5 Antworten auf „Core War – Krieg der Kerne“

  1. Danke für die Erinnerung an diese kleine Programm. Ich werde es mit meinen Schülern bestimmt auch einmal ausprobieren. Warum denkst du, dass du “nicht richtig einsteigen” wirst? Was stört dich?

  2. Ich glaube, das ist nur etwas für einige Schüler, die als Bonusaufgabe zu Hause Programme schreiben und dann – im Unterricht – gegeneinander antreten lassen können. Die meisten Schüler werden sich freuen, Asselmberbefehle wiederzuerkennen, aber der Ehrgeiz und die Geduld, sich in das System einzuarbeiten, fehlt wahrscheinlich. Und so richtig zum Lehrplan gehört es auch nicht. Wird sich zeigen beim Ausprobieren.

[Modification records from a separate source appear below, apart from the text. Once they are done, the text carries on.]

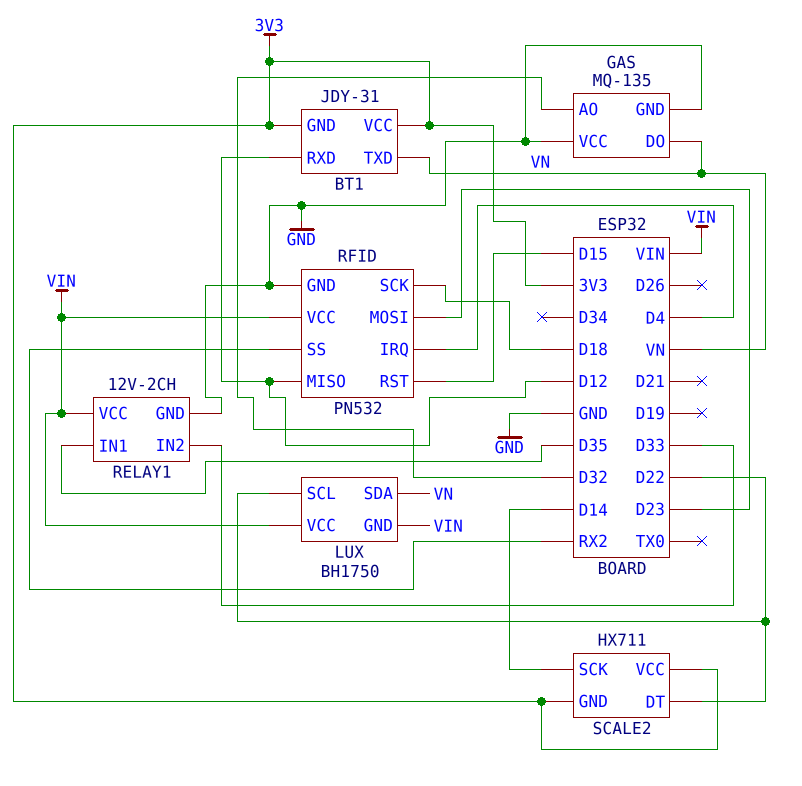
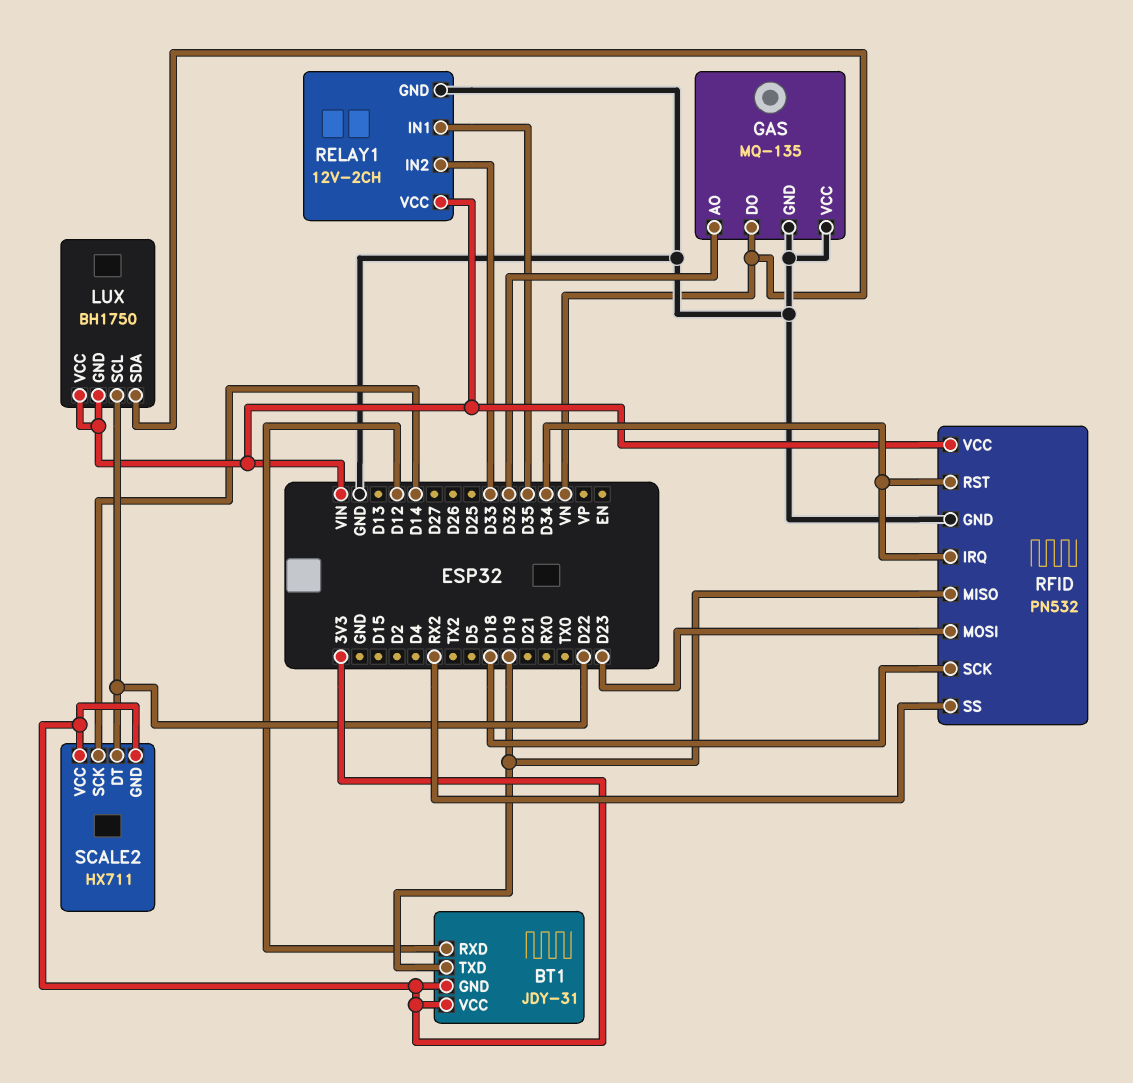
BT1 pin TXD: VN -> D19
RFID pin IRQ: D4 -> D34
RFID pin MISO: D12 -> D19
RFID pin RST: D15 -> D34

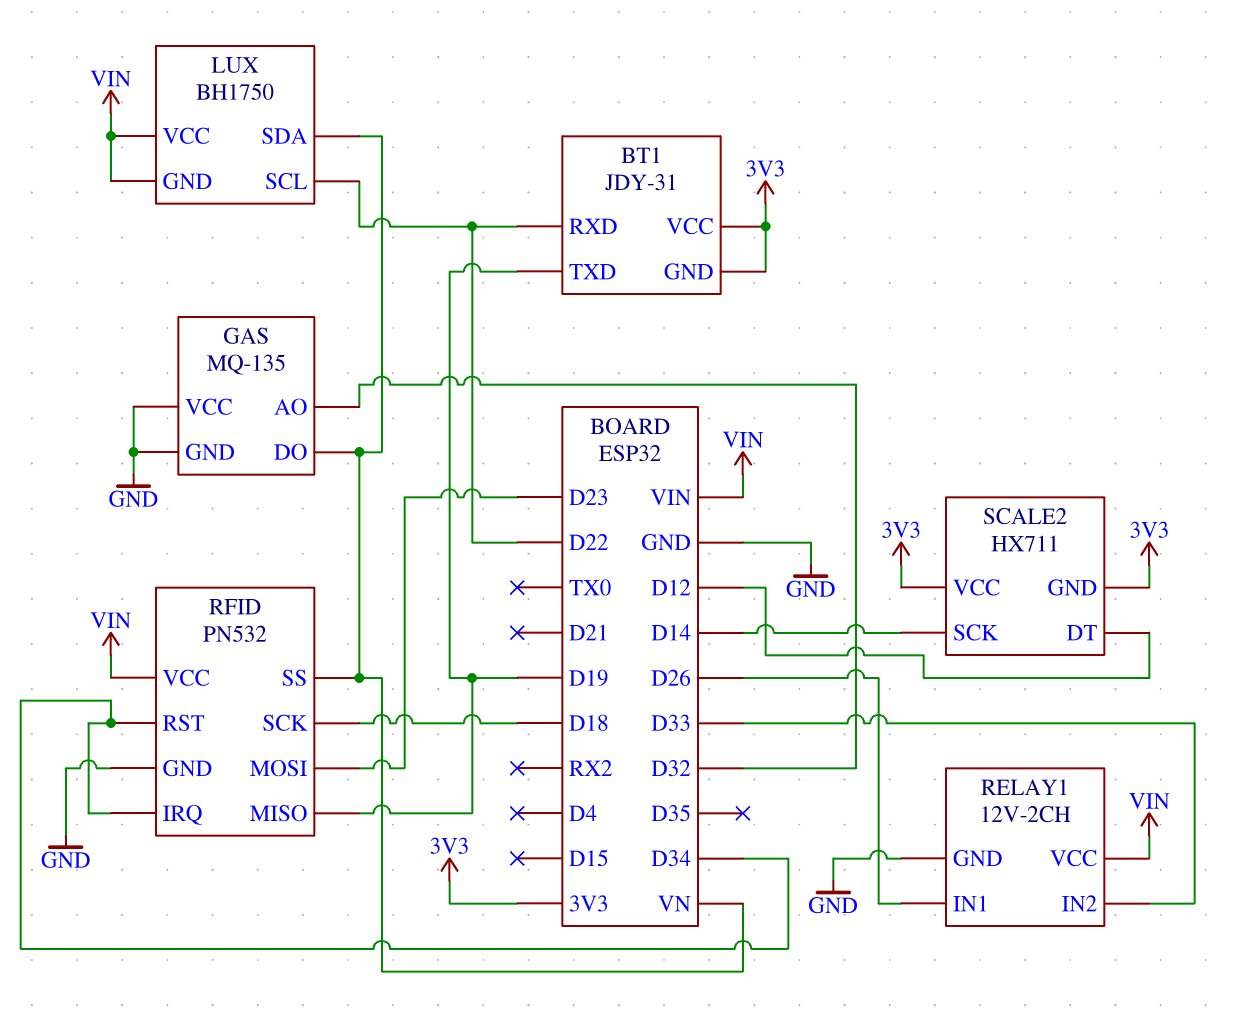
BT1 pin RXD: D12 -> D22
RELAY1 pin IN1: D35 -> D26
RFID pin SS: RX2 -> VN
SCALE2 pin DT: D22 -> D12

  3. Danke für die Formulierung “auf irgendeiner Ebene der Eigentlichheit stehen die Zahlen dort im Binärsystem”. Werde ich in meine Lehrermonologe mit aufnehmen.

  4. Die Eigentlichkeit bezog sich vermutlich auf den sehenswerten Vortrag von Jöran Muuß-Merholz
    http://media.ccc.de/browse/congress/2013/30C3_-_5467_-_de_-_saal_2_-_201312301245_-_warum_die_digitale_revolution_des_lernens_gescheitert_ist_-_joran_muuss-merholz.html

    Ich werde mal ein Projekt aus “Core Wars” machen und schauen, wie viele Schüler sich dafür interessieren. Für den Einstieg in die Assemblerprogrammierung ist es sicher eine dankbare und motivierende Umgebung.

  5. >Die Eigentlichkeit bezog sich vermutlich auf den sehenswerten Vortrag von Jöran Muuß-Merholz

    Kaum. Ich habs nicht so mit den Bildungsrevolutionären.